Hoje ninguém dispensa um
freezer. Qualquer item da vida pode se sofisticar: faz-se café expresso em
casa, sorvete, iogurte e até pão. Ninguém tem tudo, é fato. Mas todo mundo
tenta ter algum novo e fantástico produto!
Passada a garantia, é difícil
consertar qualquer aparelho. O preço raramente compensa. E logo quebra de novo,
mesmo porque muitos técnicos de antigamente perderam o pé nos digitais!
Viver ficou muito mais caro.
Antes eu parava o carro na rua, agora é Zona Azul ou estacionamento particular;
os cinemas aumentaram o valor dos ingressos porque investem em tecnologia;
cabeleireiros sofisticaram os produtos; banho em cachorro é melhor no pet shop;
é essencial um cartão de crédito, mas vem a anuidade. Além de um bom plano de
saúde, é ideal também um de aposentadoria. Tenho certeza: daqui a pouco
descobrirei algo absolutamente essencial de cuja existência até agora não tinha
o menor conhecimento!
Mas os salários não subiram na
mesma proporção. No passado era mais fácil cortar gastos. Agora, não. Muitas
despesas não podem mais sair do orçamento. Contatos profissionais, bancários e
muitos serviços públicos acontecem através de celulares e da internet.

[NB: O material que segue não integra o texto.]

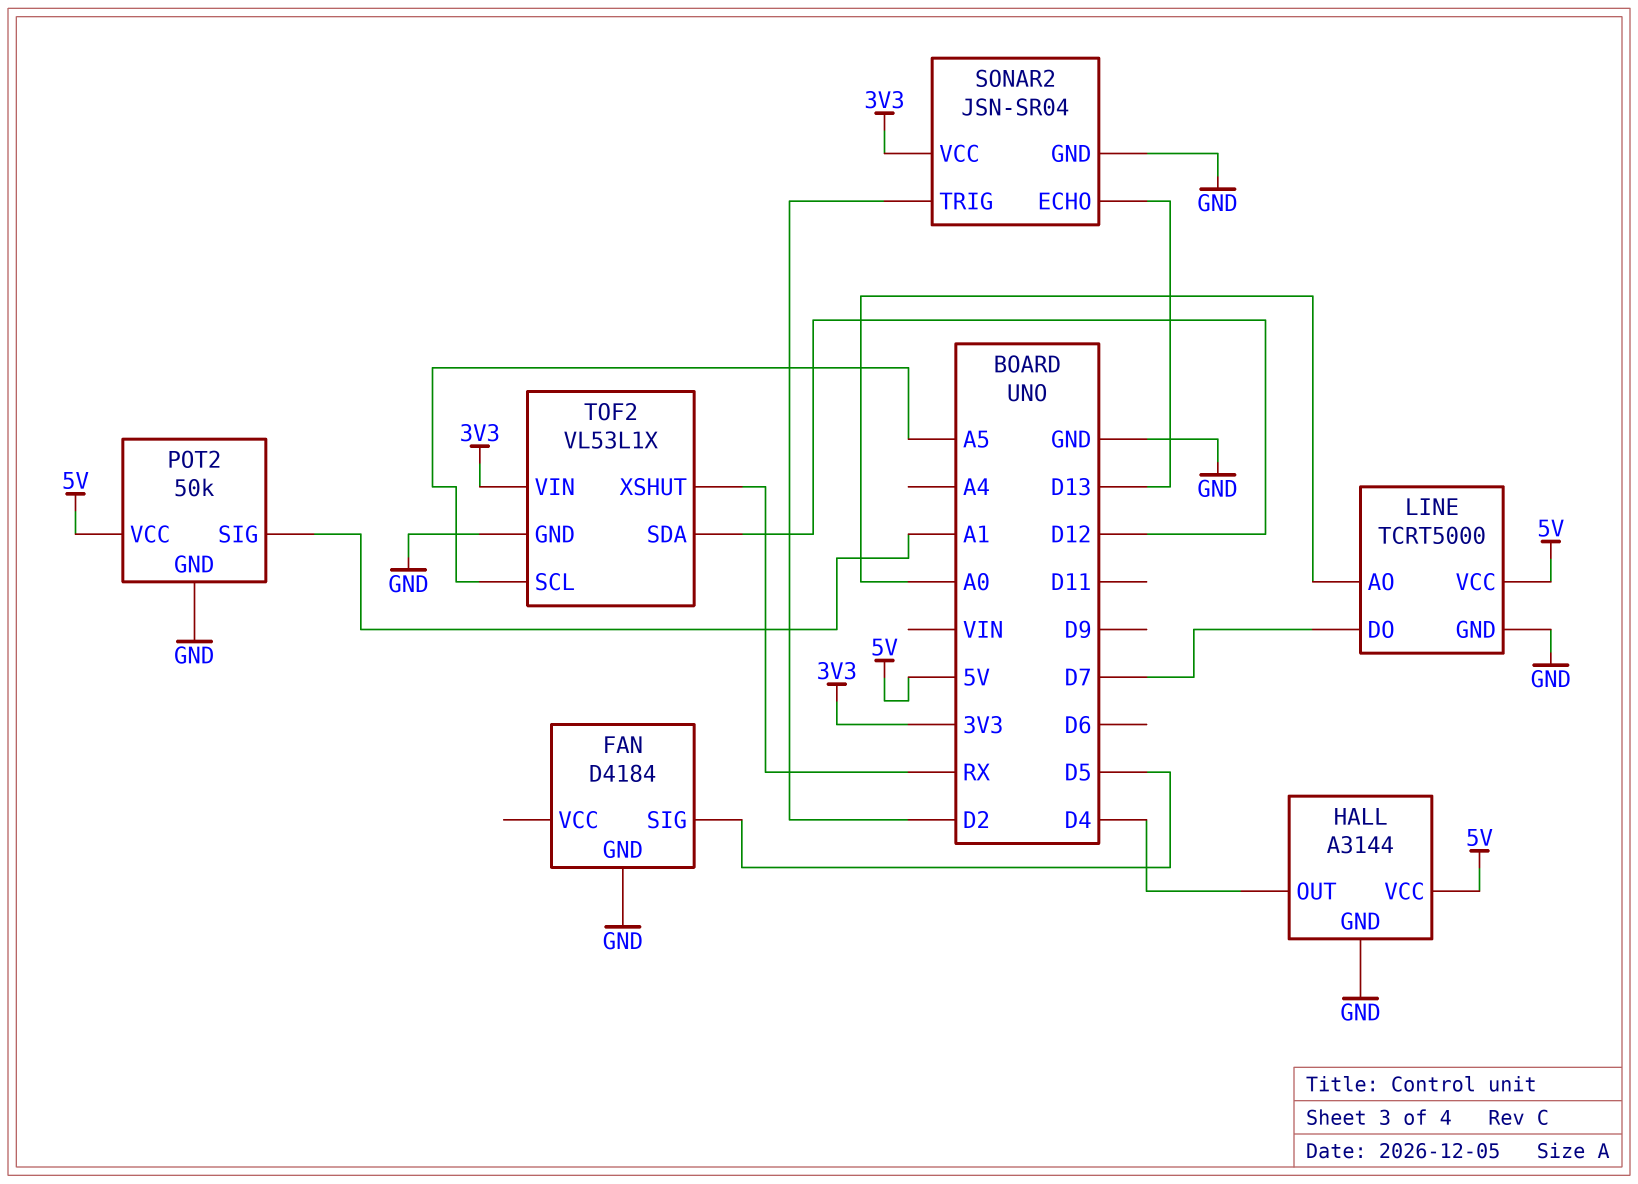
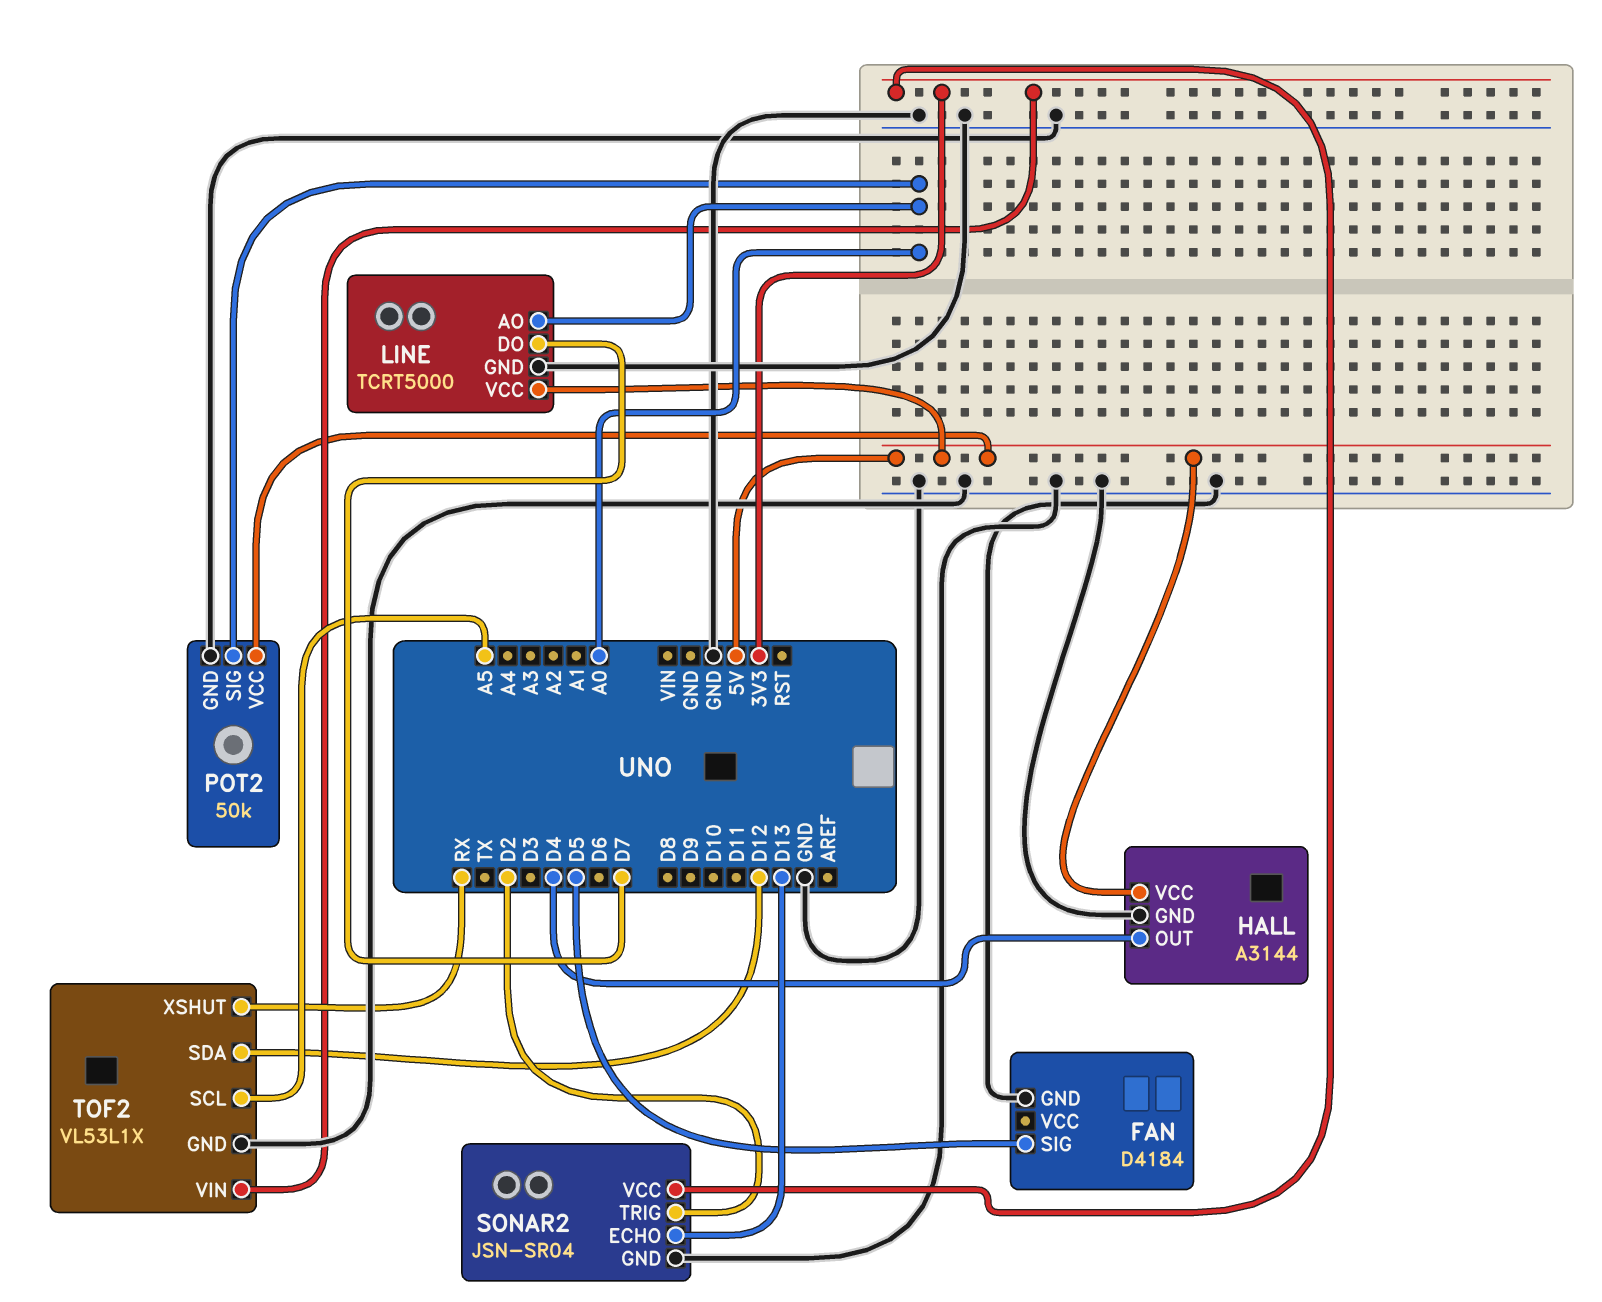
POT2 pin SIG: A1 -> A0

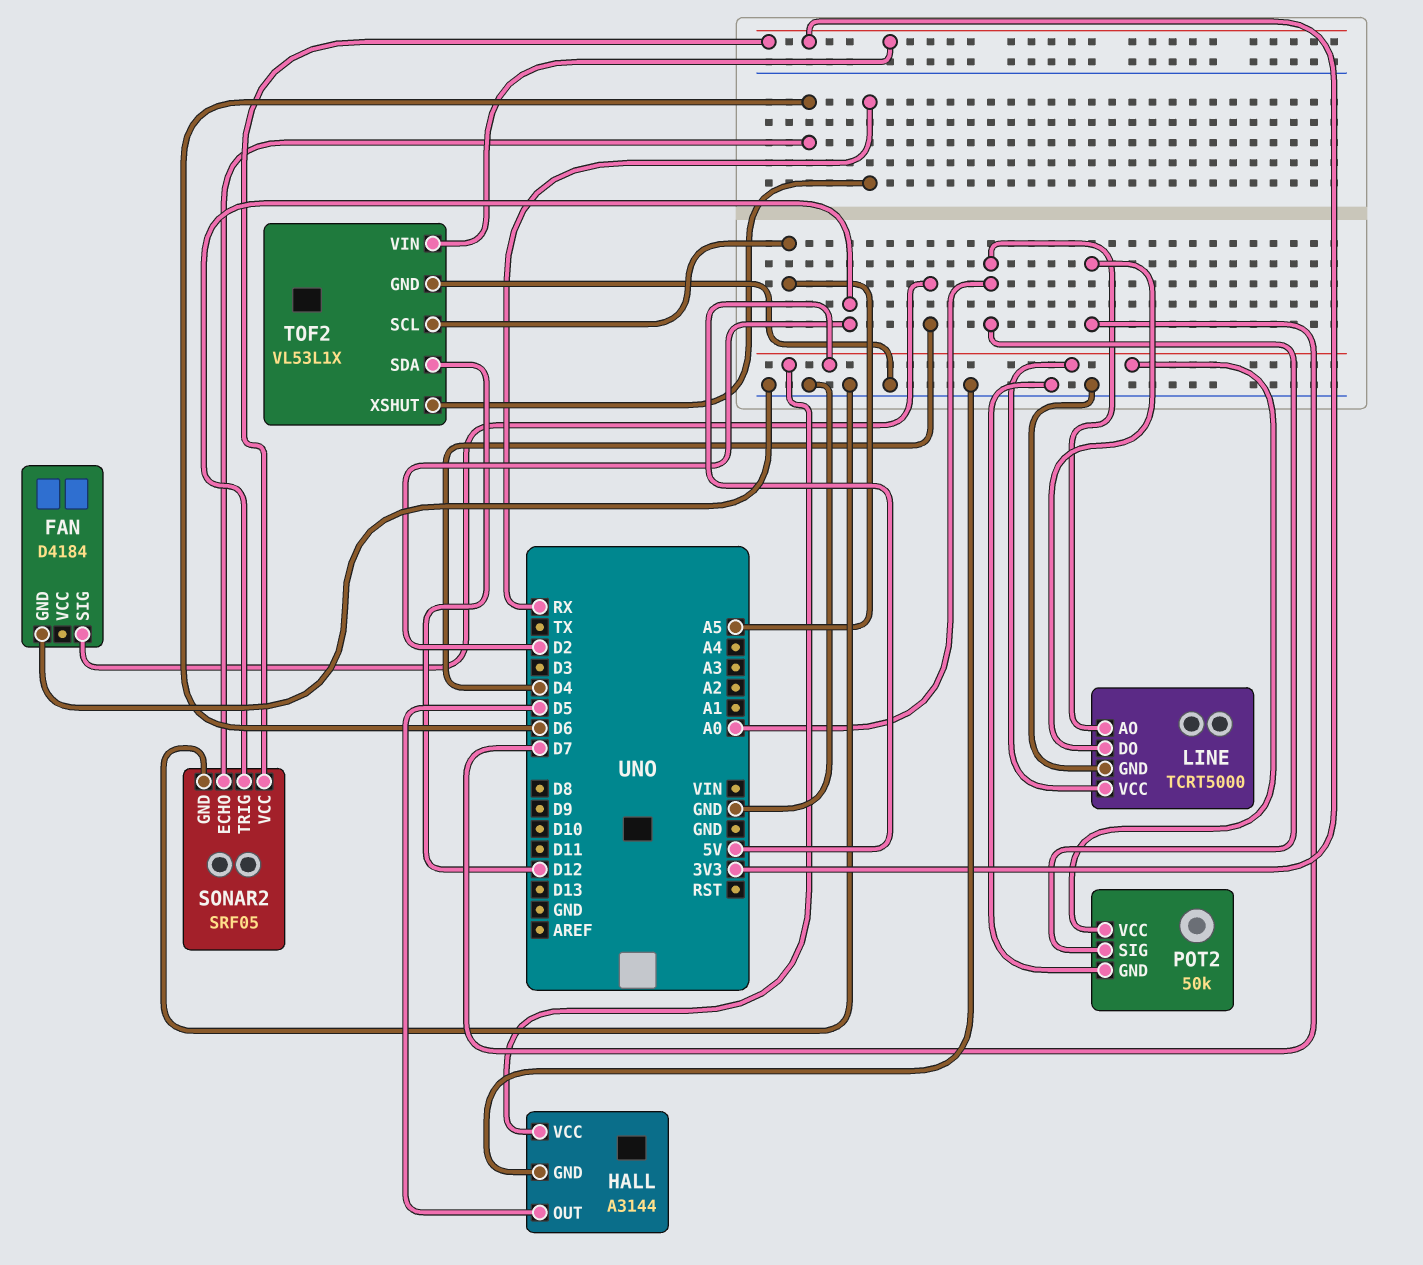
FAN pin SIG: D5 -> D4
HALL pin OUT: D4 -> D5
SONAR2: JSN-SR04 -> SRF05
SONAR2 pin ECHO: D13 -> D6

Já
conheci gente com falta de dinheiro para comer, mas sem poder abdicar do
celular!
Walcyr Carrasco
Revista Veja São Paulo
(10/03/2010)
* * *
Imagem: site Jootix
2 comentários:
Não, realmente não dá mais pra viver sem a tecnologia de hoje. inimaginável um mundo sem internet, sem celular, sem tv, sem tantas coisas!!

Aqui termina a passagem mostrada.